The New Zealand Herald leads with a woman's desperate bid to save a man as he fell from a 15th floor balcony in central Auckland.
The man is in a critical condition after falling while trying to get into his locked apartment. He woke a neighbour, Geraldine Bautista, and asked if he could lower himself down from her balcony to his own directly beneath.
Ms Bautista said he slipped from her grasp and landed on the roof of an adjacent building.
The Waikato Times says figures from the Ministry of Justice show 22% of summonsed jurors nationwide failed to turn up to court last year, despite new rules allowing people to defer service to a more convenient time.
However, District Courts general manager Tony Fisher said the system had helped improve jury attendance rates across the country.
Paeroa residents are planning a memorial for slain pizza shop owner Jordan Voudouris. Mr Voudouris died a year ago this week near his pizza restaurant, but the police are no closer to solving the killing.
The Dominion Post has a picture of the house destroyed in a landslide above Sandy Bay north of Motueka, which killed a woman on Sunday. Steve Franklin told the paper steam was still rising from a fireplace when he turned up, and that up to 30 people joined in the frantic search for the woman.
More than a dozen childcare centres in the Wellington region have reported outbreaks of the contagious hand, foot and mouth disease.
The Press says Earthquake Recovery Minister Gerry Brownlee and Christchurch City Council are at odds over the future of the town hall. The paper says Mr Brownlee wants it to go while councillors want the complex saved.
And the paper has an aerial photo of the massive landslide which engulfed a house and killed a woman near Motueka.

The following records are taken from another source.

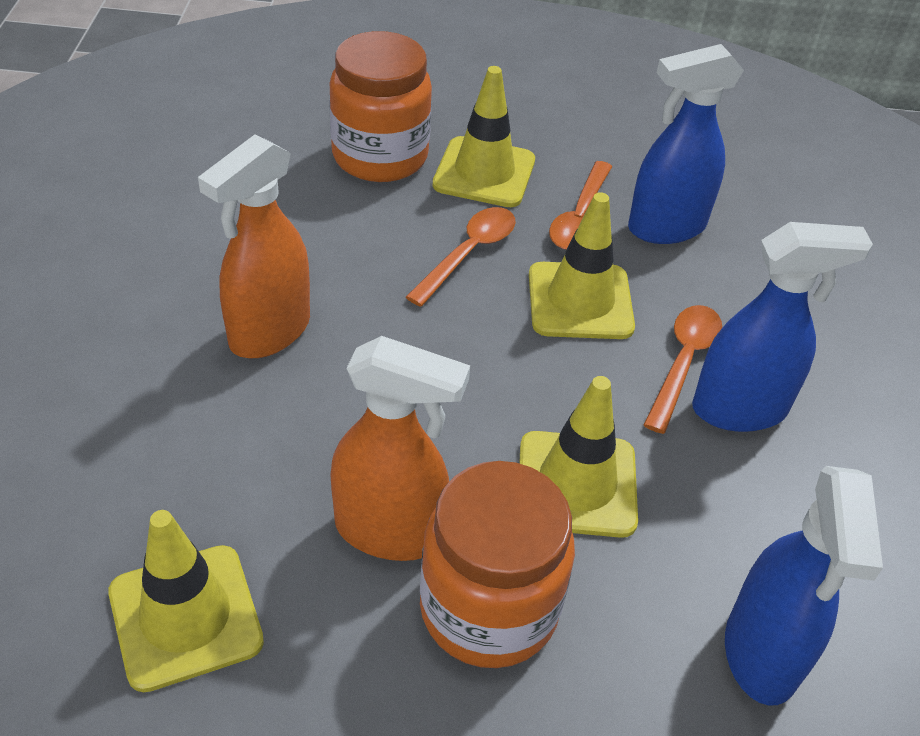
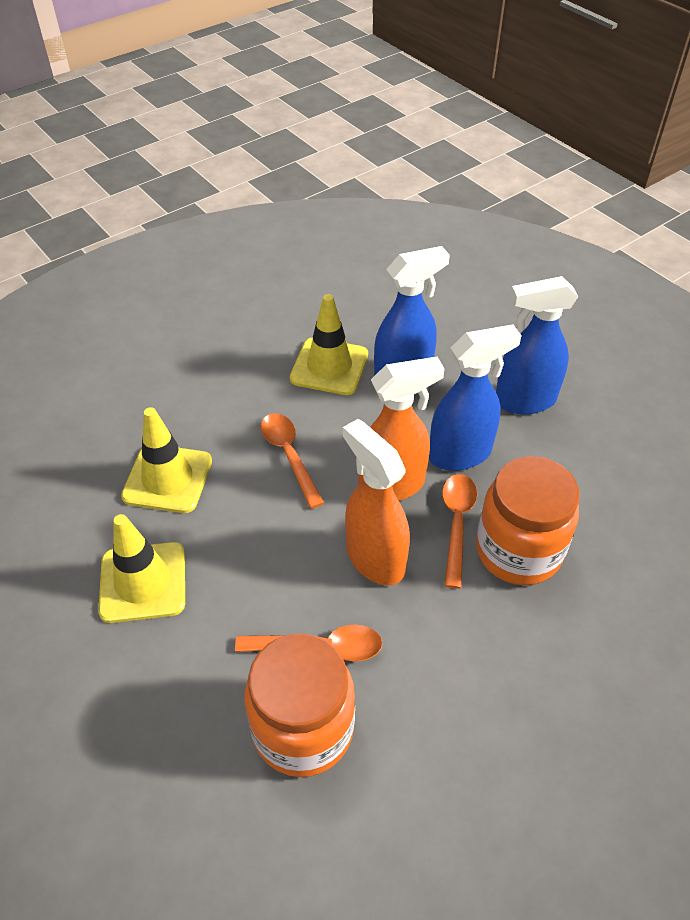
yellow traffic cone: 4 -> 3

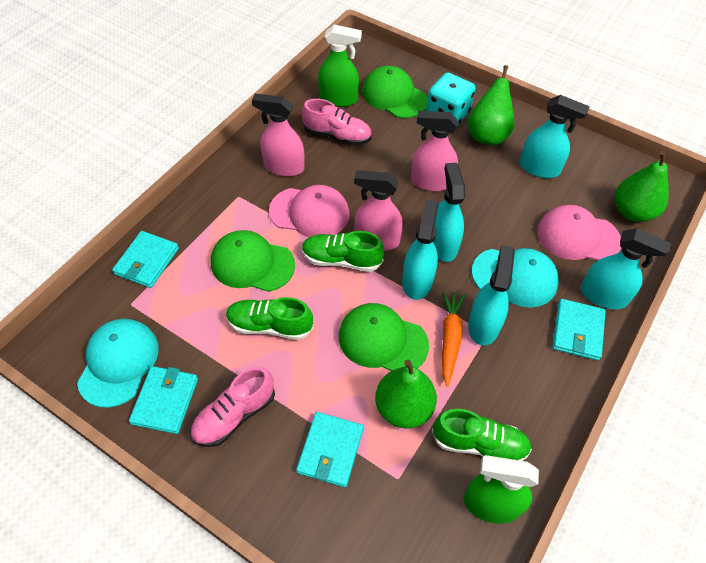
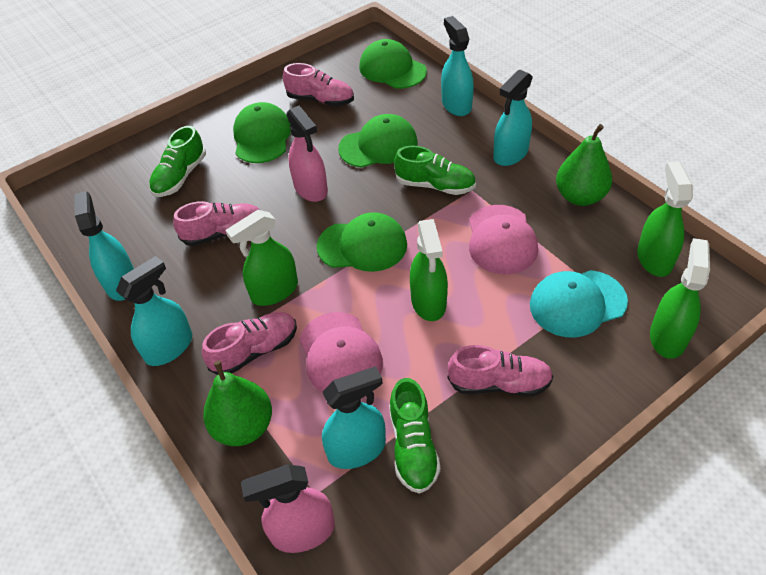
green cap: 3 -> 4
green pear: 3 -> 2
green spray bottle: 2 -> 4
orange carrot: 1 -> 0
pink shoe: 2 -> 4
pink spray bottle: 3 -> 2
turquoise cap: 2 -> 1
turquoise dice: 1 -> 0
turquoise wallet: 4 -> 0

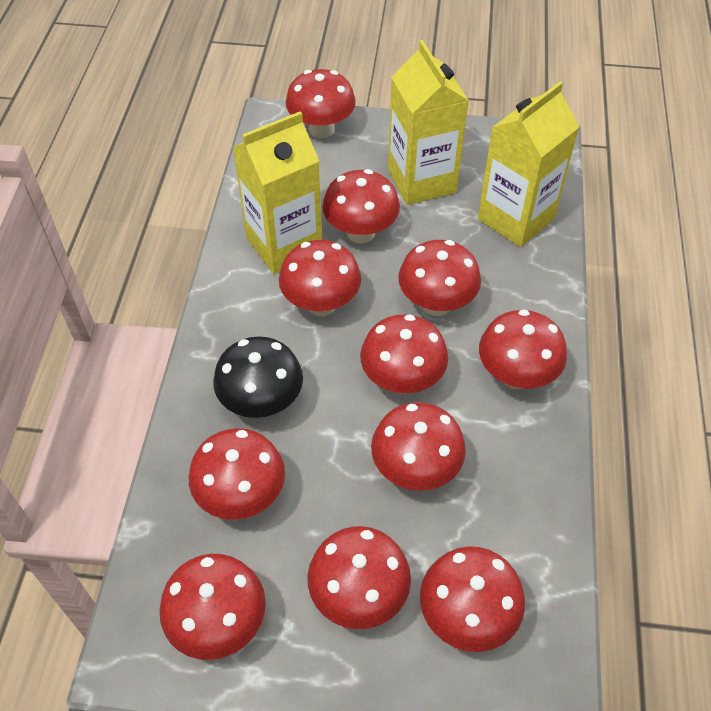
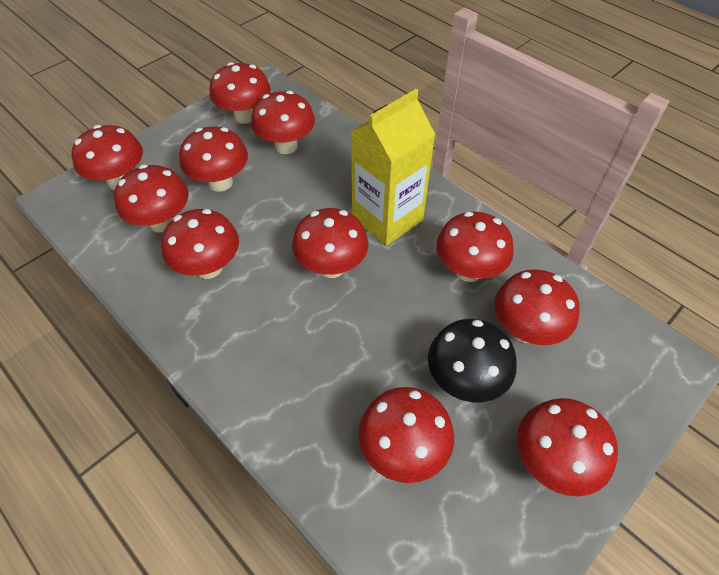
yellow carton: 3 -> 1

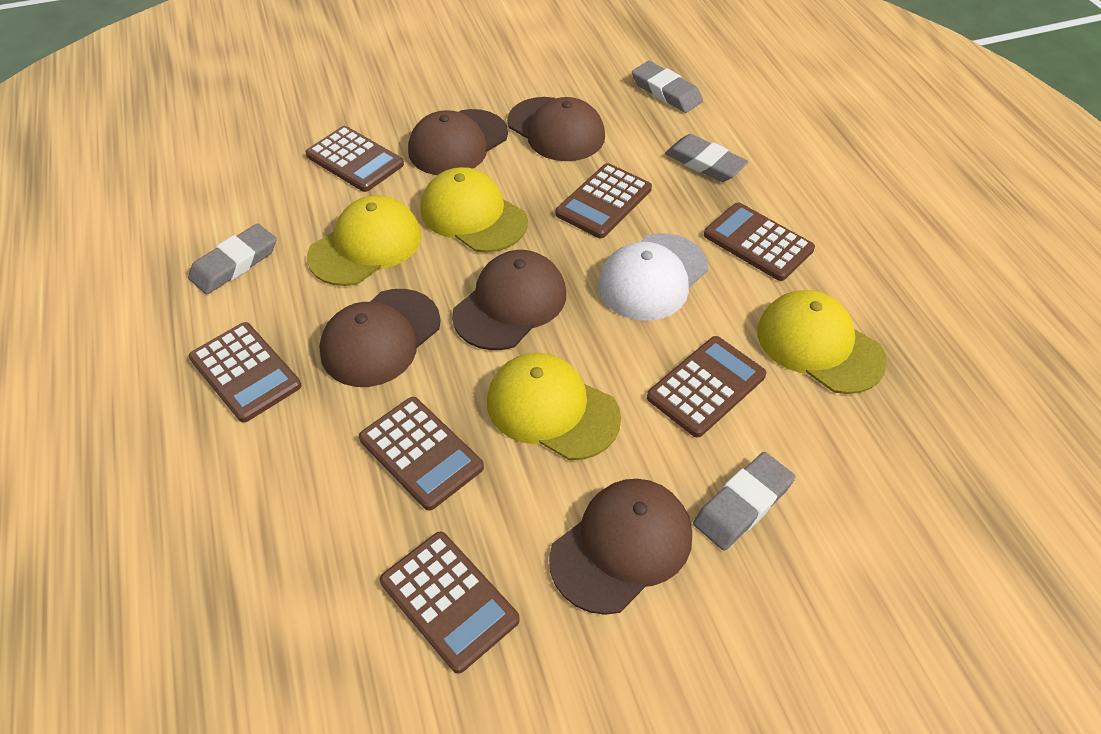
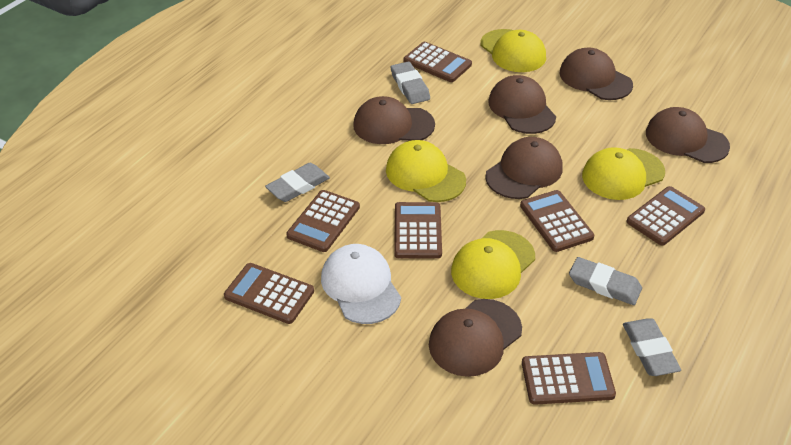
brown cap: 5 -> 6

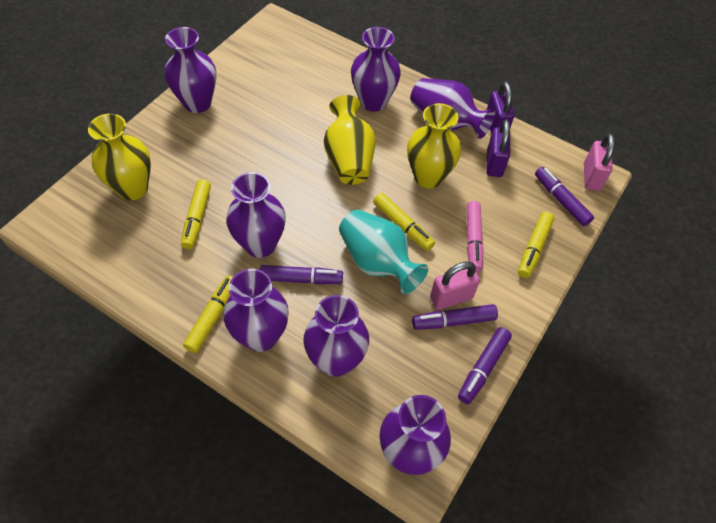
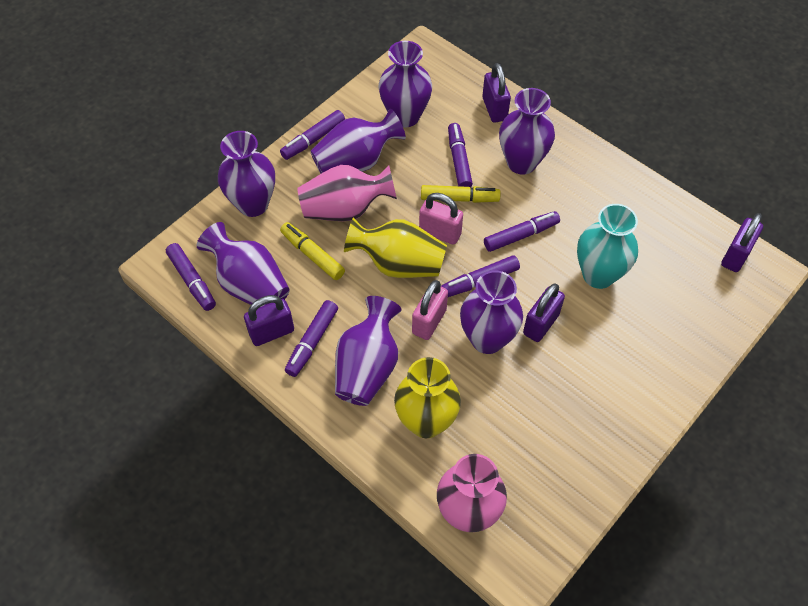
pink marker: 1 -> 0
pink vase: 0 -> 2
purple marker: 4 -> 6
purple padlock: 2 -> 4
yellow marker: 4 -> 2
yellow vase: 3 -> 2

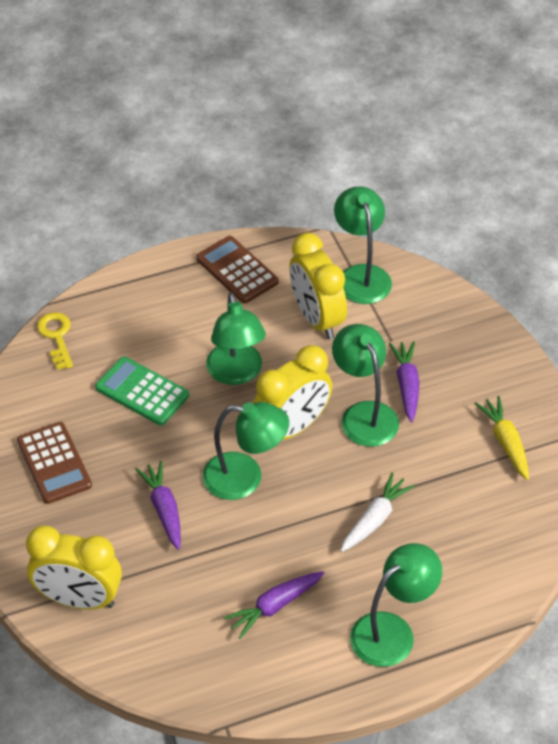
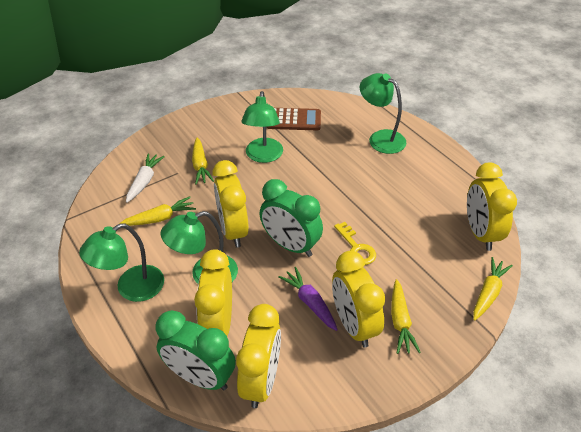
brown calculator: 2 -> 1
green calculator: 1 -> 0
green clock: 0 -> 2
green lamp: 5 -> 4
purple carrot: 3 -> 1
yellow carrot: 1 -> 4
yellow clock: 3 -> 5

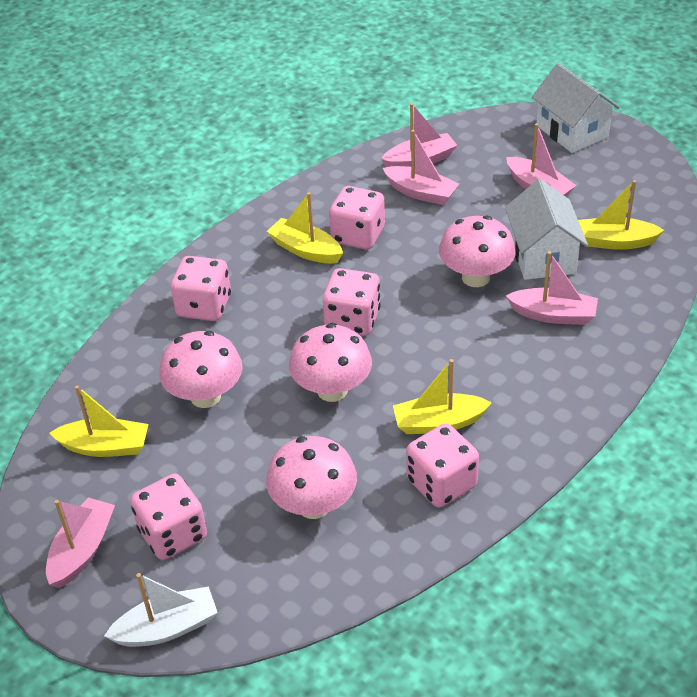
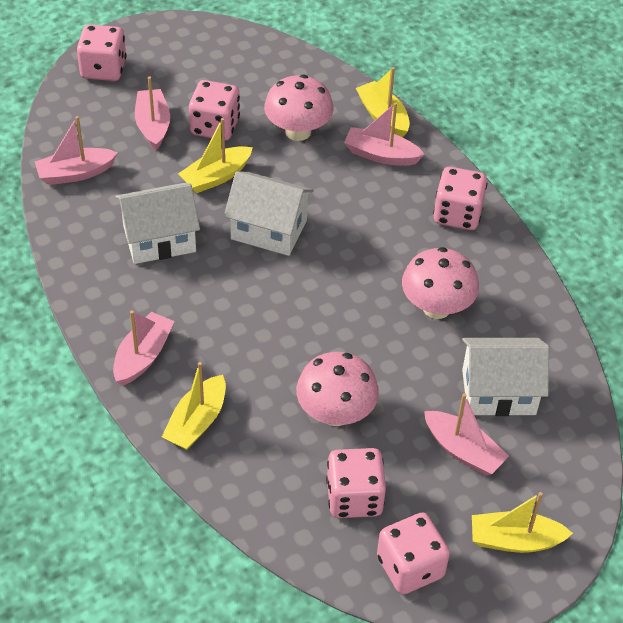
pink mushroom: 4 -> 3
white boat: 1 -> 0
white house: 2 -> 3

The Otago Daily Times says sports and community groups in Dunedin fear being left out of pocket if a push to cap the number of gaming machines in the city is successful.
But supporters of the move warn the social harm caused by gambling addiction means change is needed, and are calling for even tighter rules.
And the paper has a picture of three brave swimmers who took part in the polar plunge at Dunedin's Middle beach on Sunday. More than 600 people braved cold conditions to take part in the annual event.